In 1996, the Parliament approved The Act on Non-Profit Organisations and Foundations, which gives NGOs, associations and foundations a clear legislative framework. The adoption in 2002 by the Parliament of the document The Conception for the Development of Civil Society in Estonia was expected to have the effect of making the project-funding and grant-making practices of the central and local governments more transparent and, thus, reducing the possibility of arbitrary decisions. The law requires for a NGO to have at least two founders or members. Since the 2000s, the number of NGOs started to grow rapidly and a non-governmental organisation is the most popular form in the field of culture, sport or social sphere. During last 15 years, non-governmental organisations have got credibility and visibility in Estonian society.
Main non-governmental partners in the field of the arts are the Creative Artistic Associations, which have been officially recognised by the Ministry of Culture. The General Principles of Cultural Policy state that the shaping and realising of cultural policy is open and transparent, involving artistic associations, development centres and other partner organisations of both the field as well as representing communities and the third sector. The objectives in the field of culture are formulated as cooperation between the field and the state, based on strategies that are updated on a regular basis.
The Creative Persons and Artistic Associations Act was adopted in November 2004. An artistic association is a non-profit association that is recognised by the Ministry of Culture as pursuant to the procedure provided for in the Act, the purpose of which is to promote one artistic field and support the creative activities of creative persons who are members of the artistic association. These 17 artistic associations have been officially recognised by the Ministry of Culture: Estonian Writers’ Union, Estonian Performers Association, The Estonian Artists’ Association, Estonian Filmmaker’s Union, The Estonian Association of Architects, Estonian Association of Designers, Association of Estonian Scenographers, Association of Estonian Professional Musicians, Association of Estonian Actors, Estonian Graphic Designers’ Association, The Estonian Society of Art Historians and Curators, The Estonian Theatre Directors’ Union, Estonian Ballet Union, Estonian Landscape Architects’ Union, Estonian Association of Interior Architects, Estonian Dance Art and Dance Education Union, and Estonian Composers Union.

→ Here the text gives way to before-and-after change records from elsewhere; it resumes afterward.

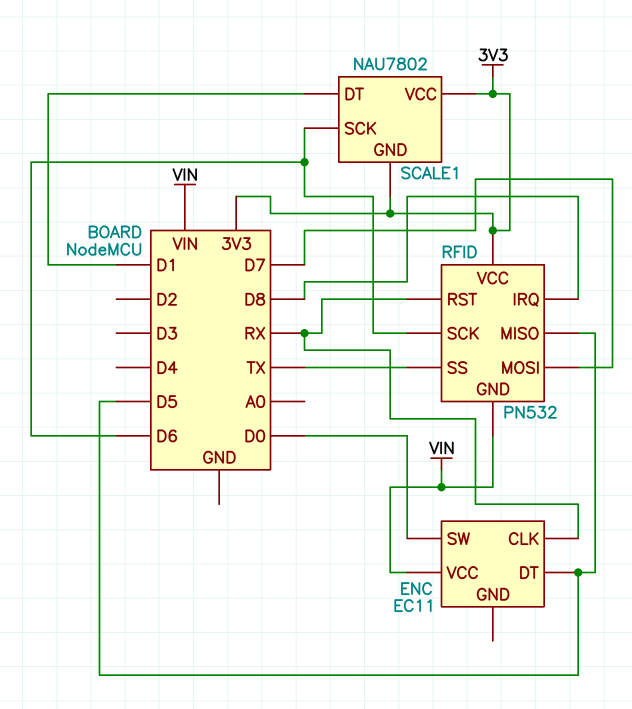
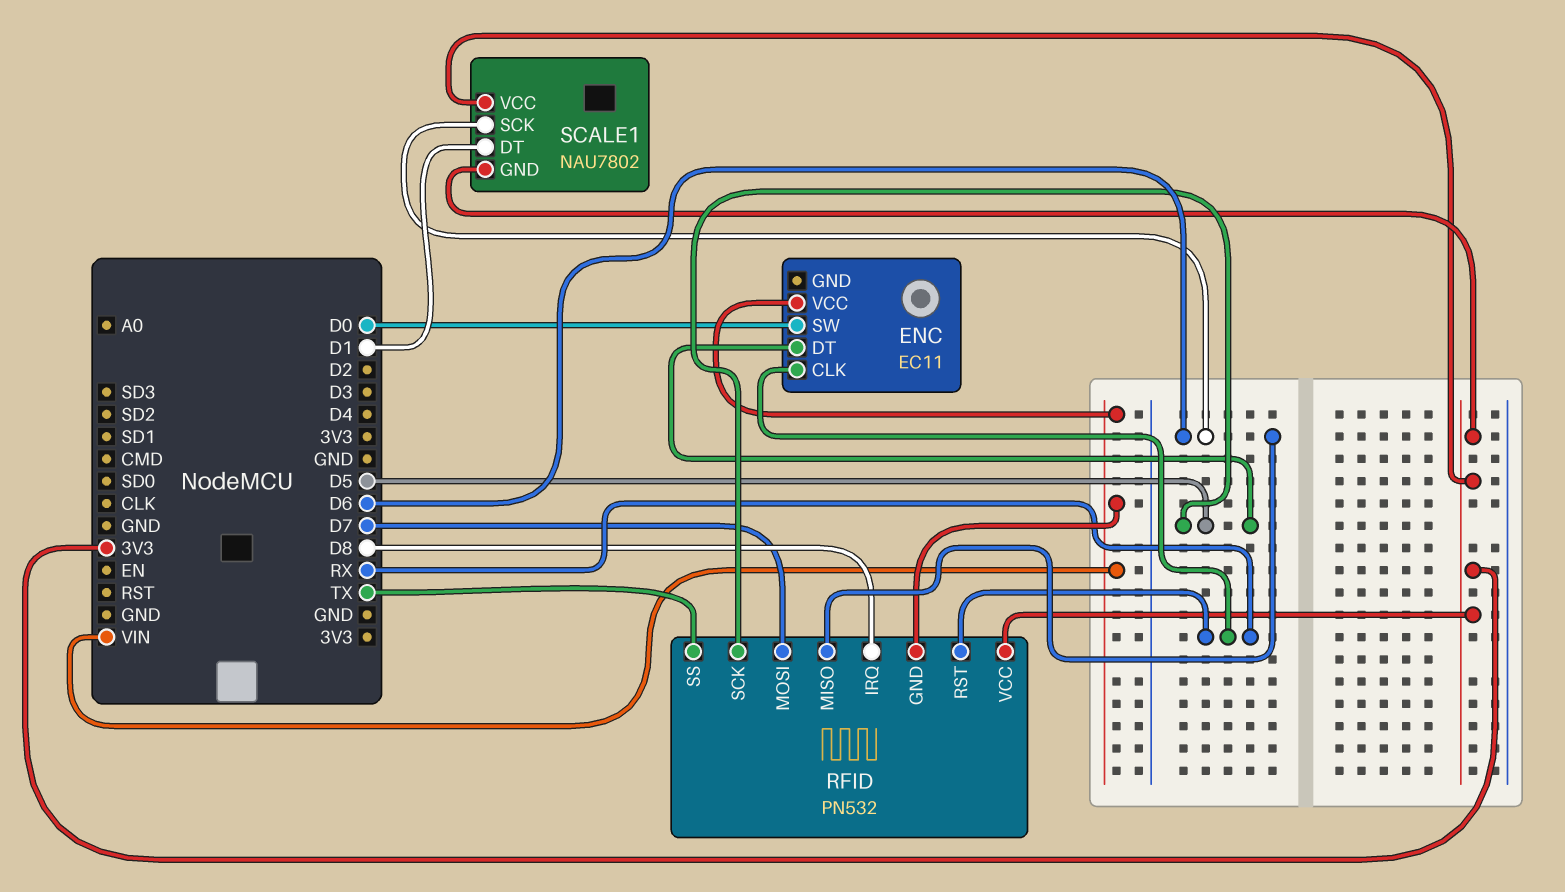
RFID pin MISO: D5 -> D6
RFID pin SCK: D6 -> D5

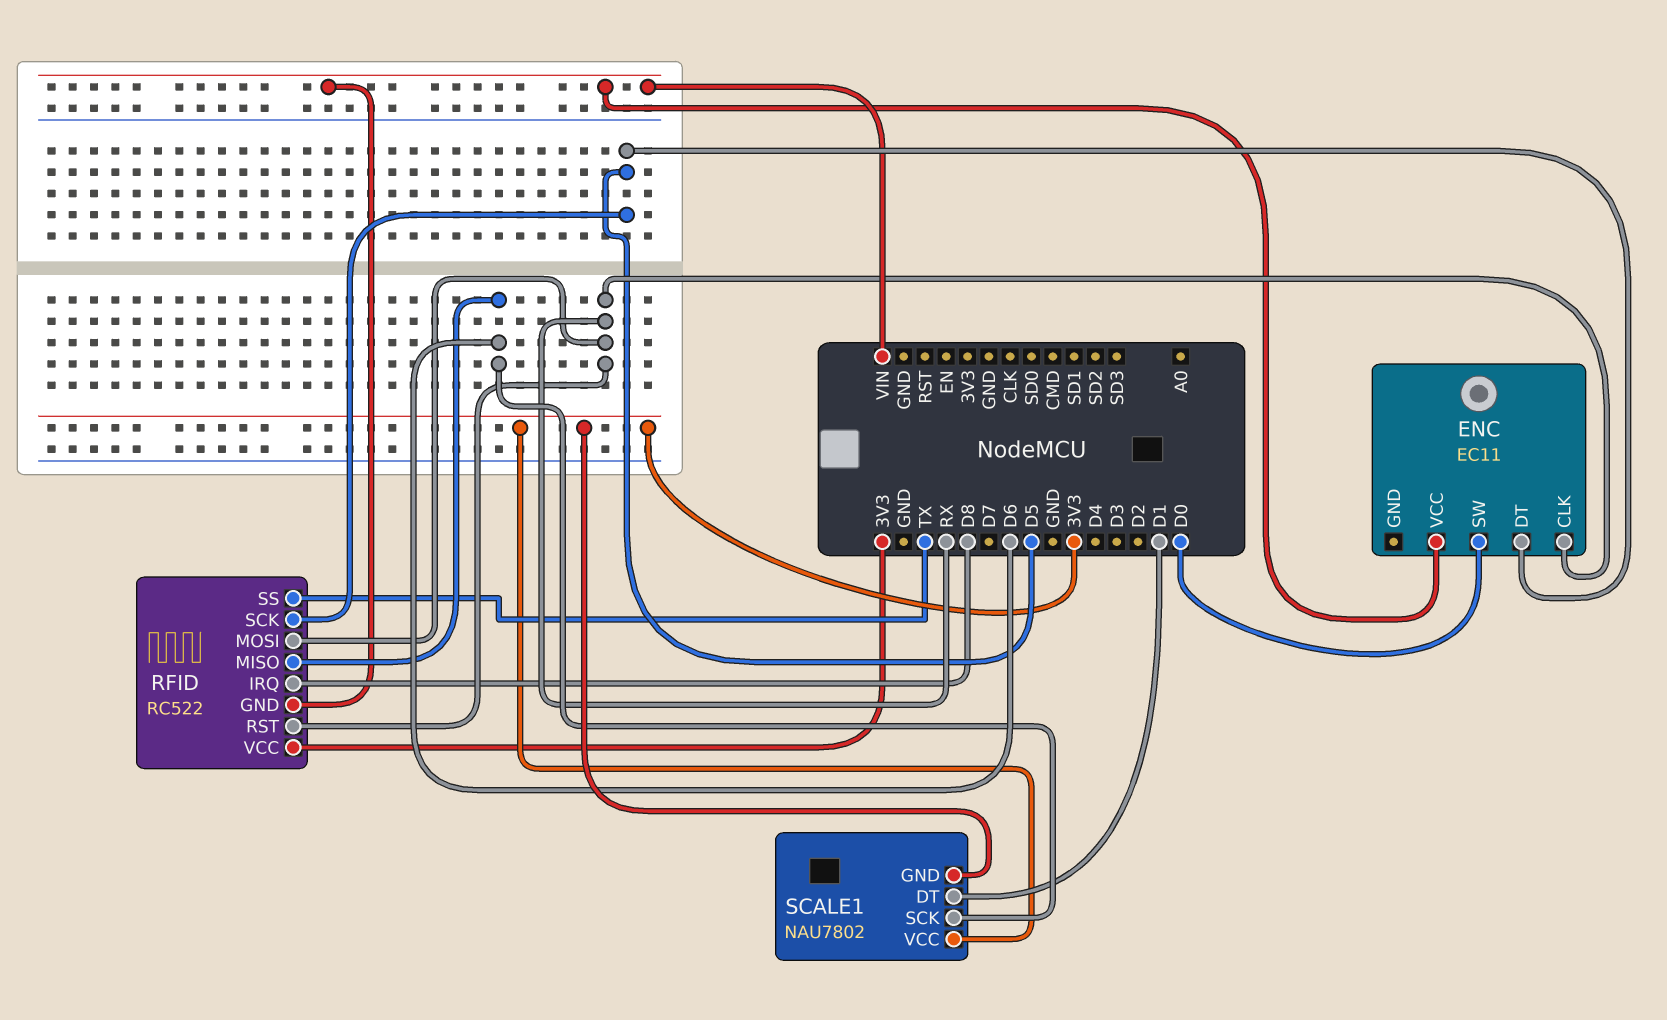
RFID: PN532 -> RC522
RFID pin MOSI: D7 -> RX

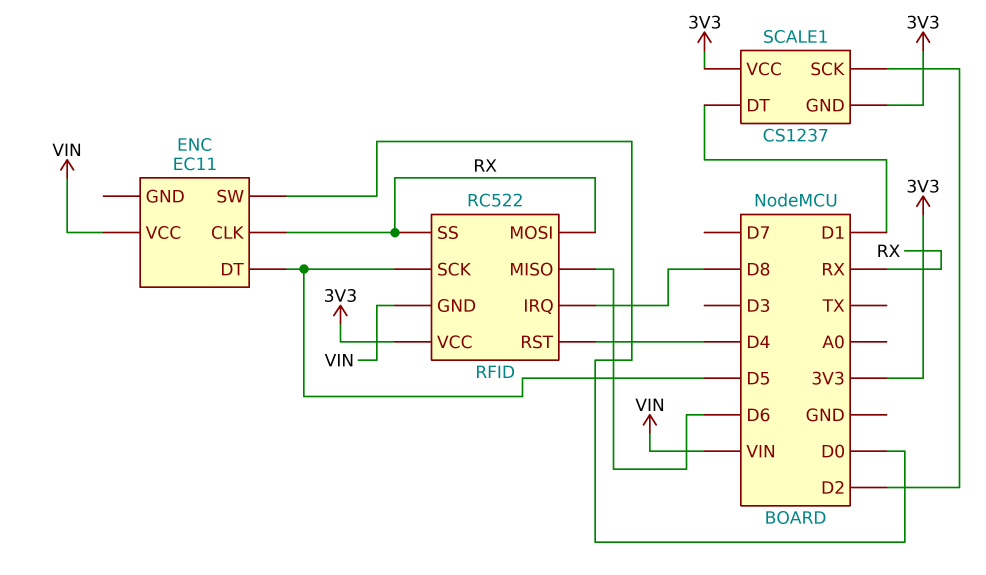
RFID pin RST: RX -> D4
RFID pin SS: TX -> RX
SCALE1: NAU7802 -> CS1237
SCALE1 pin SCK: D6 -> D2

An artistic association shall comprise of at least 50 natural persons, who have been engaged in creative activities in the corresponding artistic field for at least the last three years and whose works have been published during the period or performed publicly. The unions have increasingly started to act as trade unions too, representing social and financial interests of their members.
The Conception for the Development of Civil Society in Estonia was adopted by the Parliament on 2002. This document is aimed at highlighting good practices between public and non-governmental sectors. It has served as a basis for the planning of governments’ policies towards the non-governmental sector. These policies are coordinated by the Ministry of Interior Affairs.

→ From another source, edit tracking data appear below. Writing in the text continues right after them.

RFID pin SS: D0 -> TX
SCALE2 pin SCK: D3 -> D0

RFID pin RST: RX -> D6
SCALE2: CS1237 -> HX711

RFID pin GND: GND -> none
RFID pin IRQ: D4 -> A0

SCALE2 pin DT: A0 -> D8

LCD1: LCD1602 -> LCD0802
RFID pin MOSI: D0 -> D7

In 2011, the Estonian Cultural Chamber was established, whose aim is also to cooperate with and consult the Ministry of Culture.
Since the second half of 2000s, creative industries development centres in several cultural fields were established and supported by Enterprise Estonia first and the Ministry of Culture thereafter. These development centres are private legal entities (NGOs) active in the creative industries. They aim to boost cooperation between creative companies and their joint projects with other sectors of the economy. These centres are in the fields of architecture, audiovisual (including film and video, broadcasting), design, performing arts, publishing, visual art, entertainment software (including games and entertainment environments) and music.

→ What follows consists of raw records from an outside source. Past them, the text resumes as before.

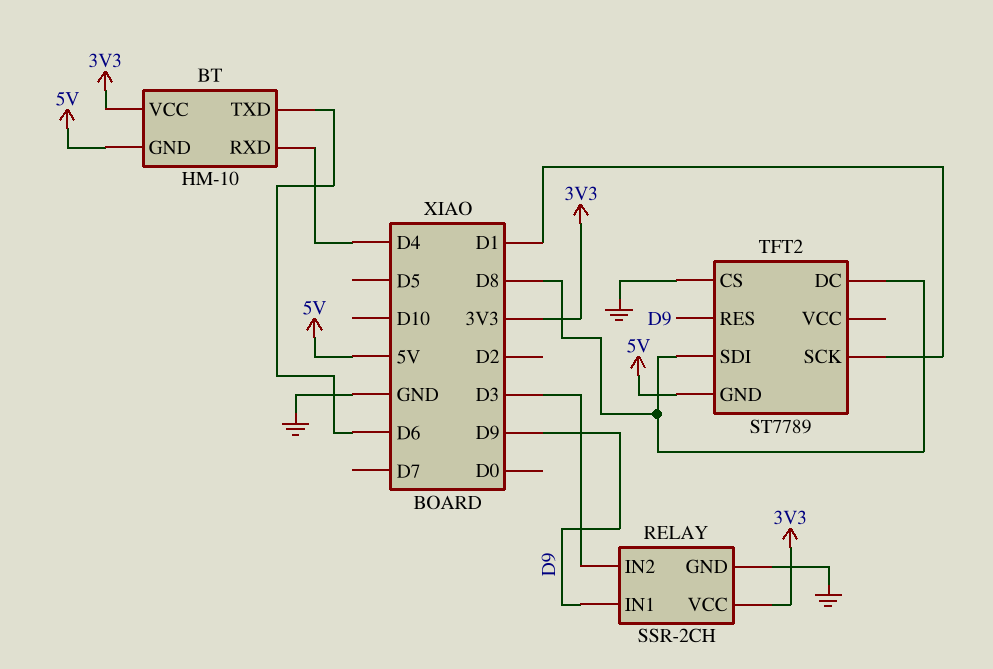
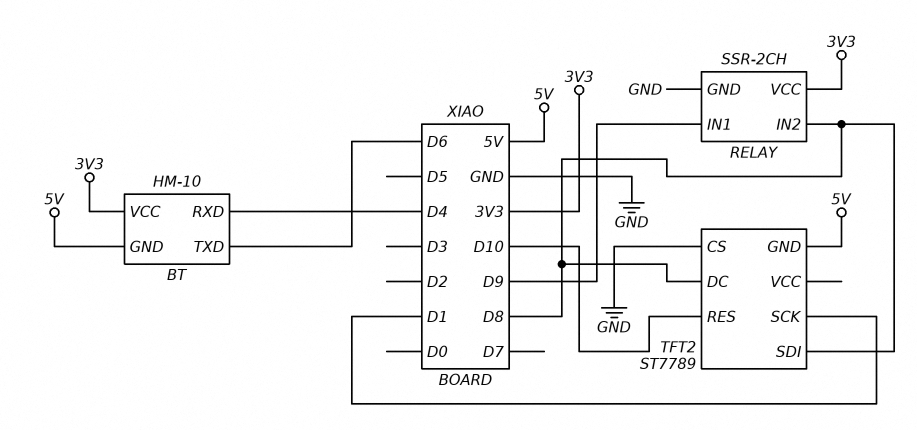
RELAY pin IN2: D3 -> D8
TFT2 pin RES: D9 -> D10

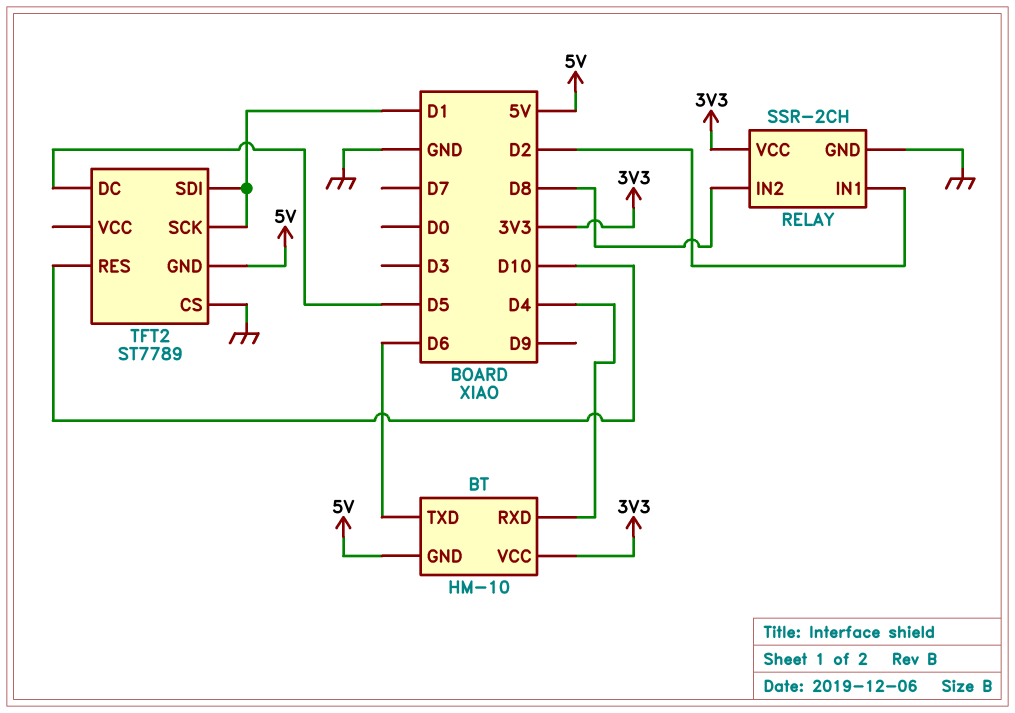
RELAY pin IN1: D9 -> D2
TFT2 pin DC: D8 -> D5
TFT2 pin SDI: D8 -> D1

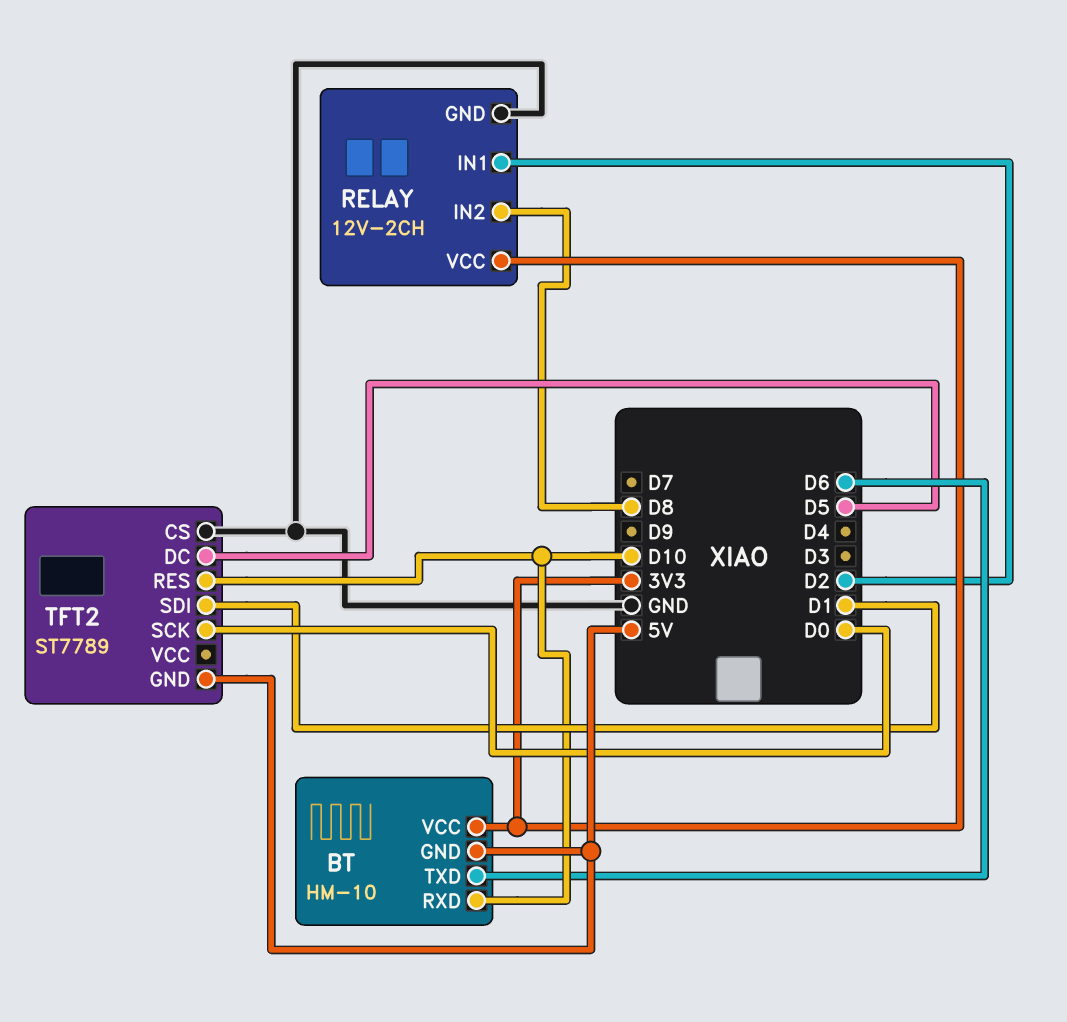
BT pin RXD: D4 -> D10
RELAY: SSR-2CH -> 12V-2CH
TFT2 pin SCK: D1 -> D0

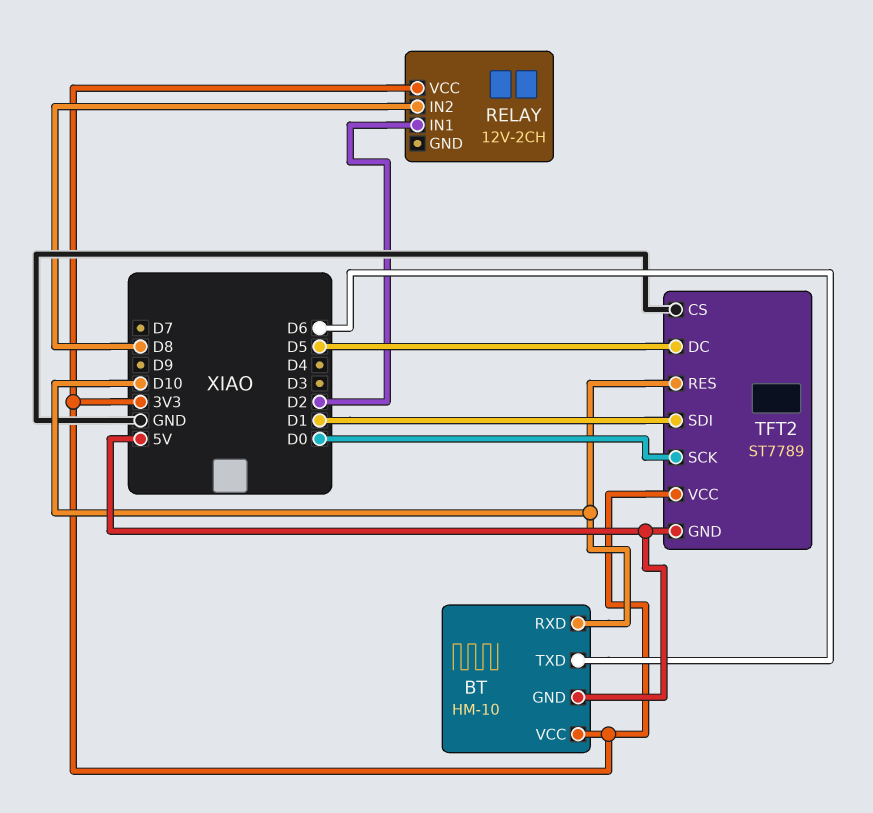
RELAY pin GND: GND -> none
TFT2 pin VCC: none -> 3V3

One key issue is how to involve different organisations of civil society in policy-making. There are no united practices on how to consult with non-governmental partners (including artistic associations and development centres), what the procedure is and to what extent these organisations are to be involved in policy-making. There is, however, a tendency among ministries as well as local governments to involve those organisations in various discussions, meetings and seminars. For example, the creation of the document General Principles of Cultural Policy up to 2030 began in 2019 with broad-based seminars and meetings involving more than 100 non-governmental organisations, local community centres and creative persons.